Project Methodology
Exploratory Data Analysis
Data variation
Exploring patterns of variation, typical values and outliers is an important task. We can gain such knowledge by visualizing the variables’ distributions. As shown below, we have used boxplots to quickly determine the relevance of features and their impact on the baseline histological grading of the patient.
Data Preprocessing
Discretization
Discretization is the process of transforming continuous data into categorical data. The importance of discretization is that it helps handling outliers by placing these values into the lower or higher intervals together with the remaining inlying values of the distribution. Our discretization will be handled by the file attached to the dataset.
Feature Engineering & Selection
Via categorical variables encoding and numerical variables engineering and removing redundant features, then checking for correlated features. Dimensionality reduction will be handled by the MRMR method. As shown below, our feature selection process hasn’t been able to select a certain future with a large impact on the baseline histological grading which is only natural due to the inherent balance of our utilized dataset.
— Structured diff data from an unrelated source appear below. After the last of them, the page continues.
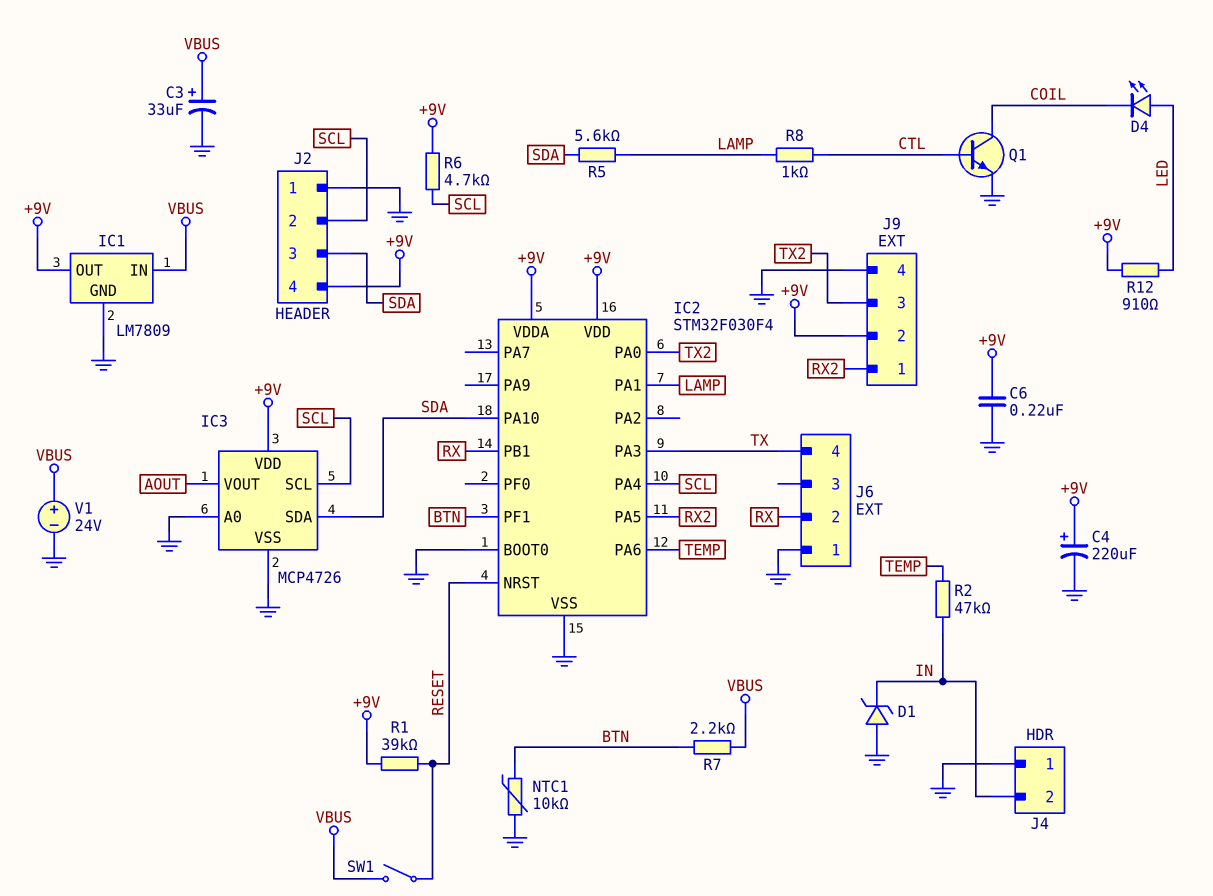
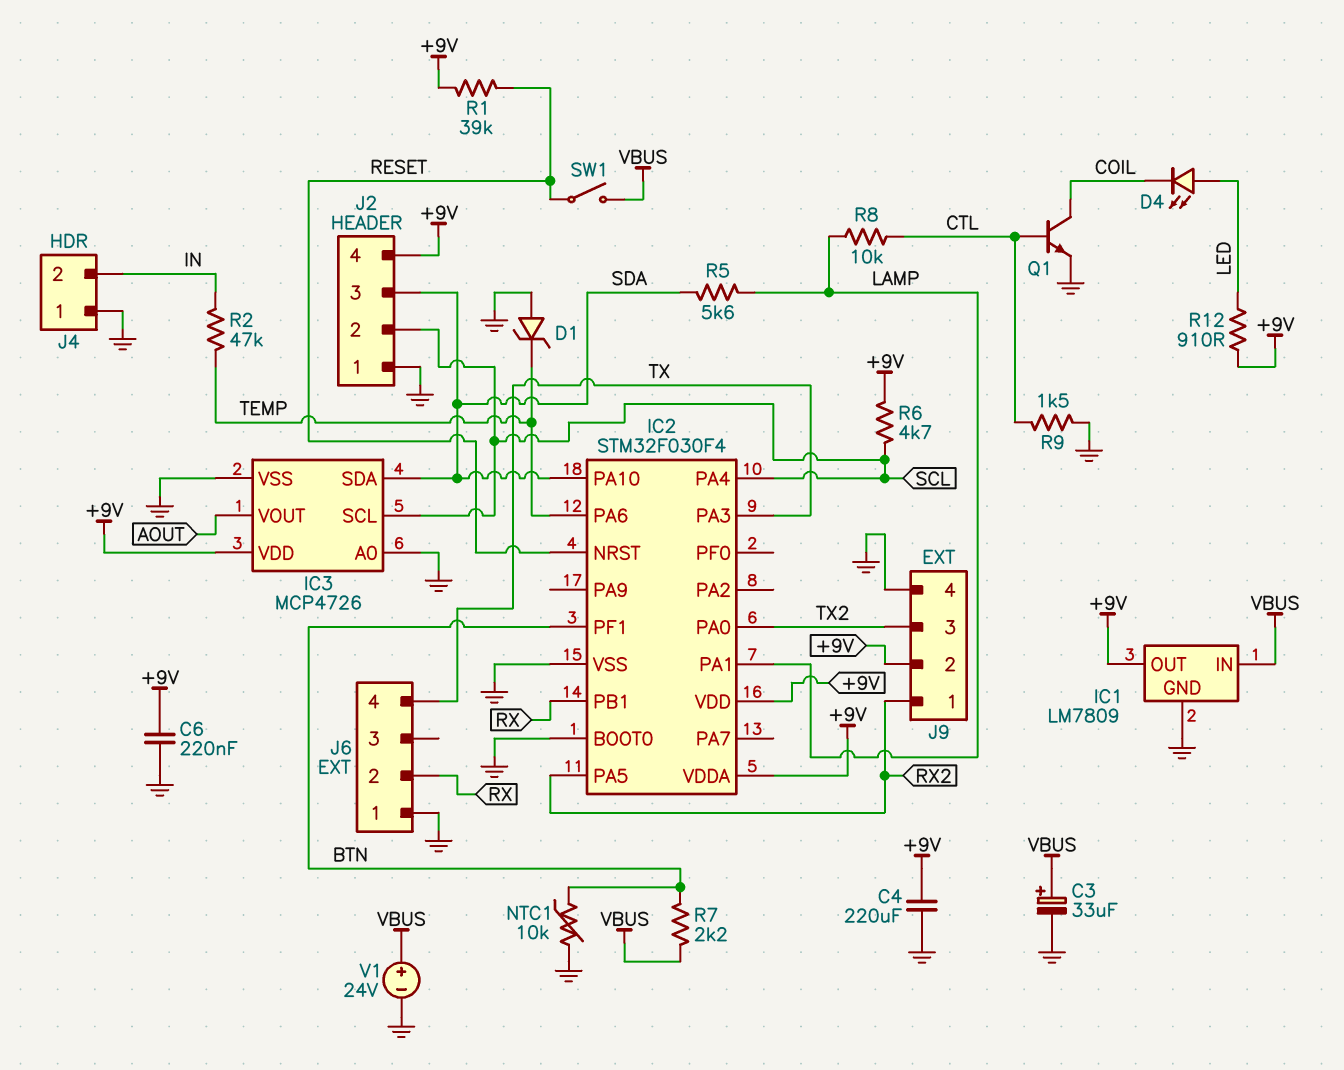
C4: 220uF (plus +9V, minus GND) -> 220uF (+9V, GND)
D1: zener (A GND, K IN) -> zener (A GND, K TEMP)
R8: 1k (CTL, LAMP) -> 10k (CTL, LAMP)
R9: none -> 1.5k (CTL, GND)

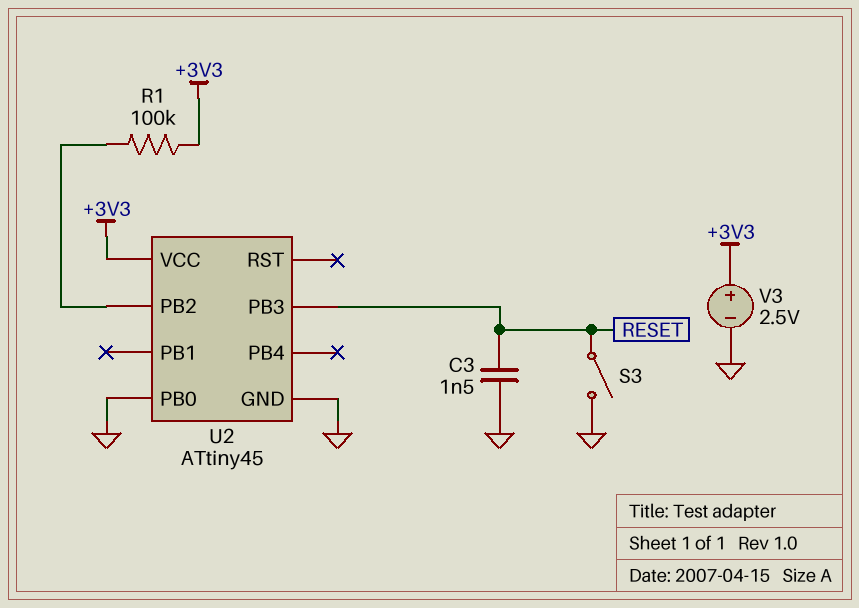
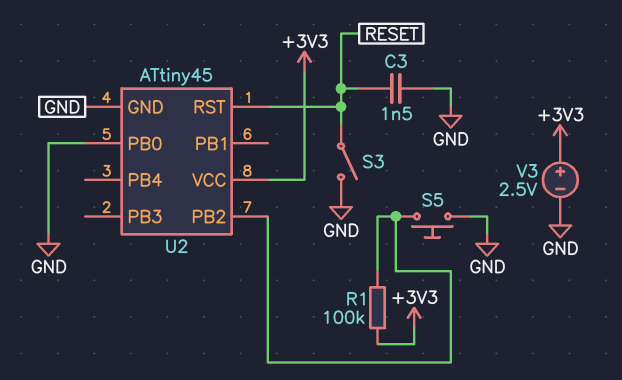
S5: none -> button (GND, U2/PB2)
U2 pin PB3: RESET -> none
U2 pin RST: none -> RESET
The 2 features selected are the baseline histological grading and age using their score of the MRMR test.
The figure below outlines the distribution of classes according to their age and baseline histological grading.
For furher clarity, we have split the data by histological grading stage.
Modeling
We have utilized both KNN and Naive Bayes for our models, which can be seen in action in our repo.
Evaluation
-
We will attempt evaluation via the K-folds method.
-
Should the first attempt prove unsatisfactory, we will resort to using the K-fold stratification method for enhanced accuracy.